冠脉分叉部位支架介入治疗的再狭窄率远高于其它部位。申请人认为，冠脉分叉处与其它部位的血流动力学特性有着根本区别，这是导致其再狭窄率高的重要原因。这种血流动力学特性的差异会导致药物涂层支架在冠脉分叉处的缓释规律不同于冠脉其它部位。本项目旨在研究支架植入后冠脉分叉处的血流动力学特性及其药物涂层支架的缓释规律，为专用于冠脉分叉处的支架药物涂层优化提供理论依据。本项目将用计算机数值模拟和体外实验的方法开展以下工作：（1）建立基于医学影像的人体冠脉分叉模型、研究药物涂层支架植入后血管分叉部位的血流动力学特性及其药物缓释规律（药物释放速度、药物随时间和空间的分布等）。建立体外实验模型，研究支架植入后血小板和单核细胞粘附的规律；（2）基于研究内容（1），对支架的构型和药物涂层进行优化设计，以使药物能根据当地血流动力学特性按需有规律地进行释放；（3）用体外实验来验证支架构型和药物涂层优化设计的效果。

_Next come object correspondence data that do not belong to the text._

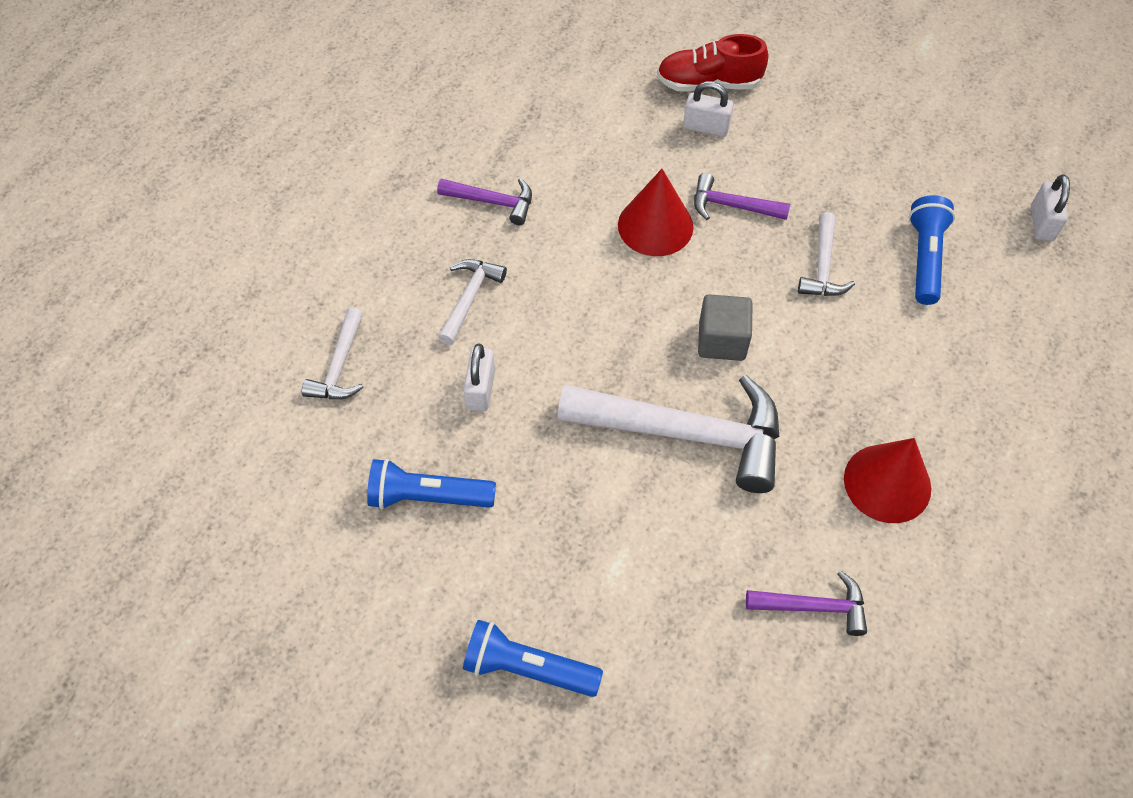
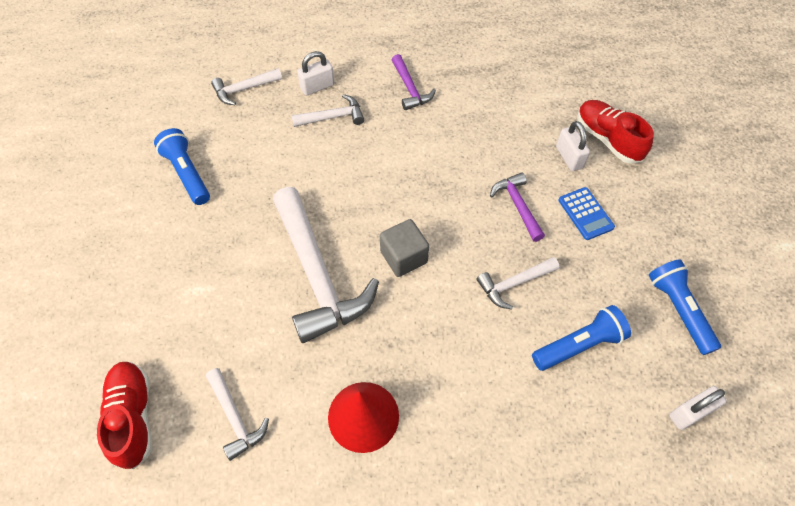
camera: 55 degrees right, 0 degrees up
(481, 389) = (274, 157): white padlock -> white padlock (317, 87)
(527, 668) = (105, 281): blue flashlight -> blue flashlight (678, 310)
(655, 226) = (463, 174): red cone -> none
(746, 716) = (133, 417): none -> red shoe
(784, 159) = (585, 214): none -> blue calculator
(814, 607) = (235, 418): purple hammer -> white hammer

本项目针对冠脉分叉部位支架介入治疗的再狭窄问题，通过计算机数值模拟和体外实验的方法，研究了支架植入后冠脉分叉处的血流动力学特性及药物涂层支架的缓释规律。具体开展了如下4个方面的研究工作：1）建立了人体冠脉分叉模型，研究了支架植入后血管分叉部位的血流动力学特性，发现血管分叉处靠外侧壁面，血流非常紊乱，而支架的植入更加剧了这种紊乱程度。2）研究了分叉血管血流特征对药物传输的影响，发现血管分叉部位，血流发生紊乱，在分叉处外侧壁面处形成漩涡区，从而导致此处的药物集聚量增多。3）通过体外实验，研究了流动特征、血管管径变化对血小板活化和粘附的影响，发现旋动流能够通过影响血小板在血管内壁的黏附从而抑制急性血栓形成。4）基于数值计算分析结果，提出了一种具有非均匀释放率的药物洗脱支架。项目在基本按计划完成研究任务的同时又有所延伸，关注了血液非牛顿特性对药物洗脱支架中药物传输的影响、药物洗脱支架+金属裸支架（DES+BMS）介入治疗中的药物传输问题等。此外，项目组成员还开展了广泛的学术交流活动。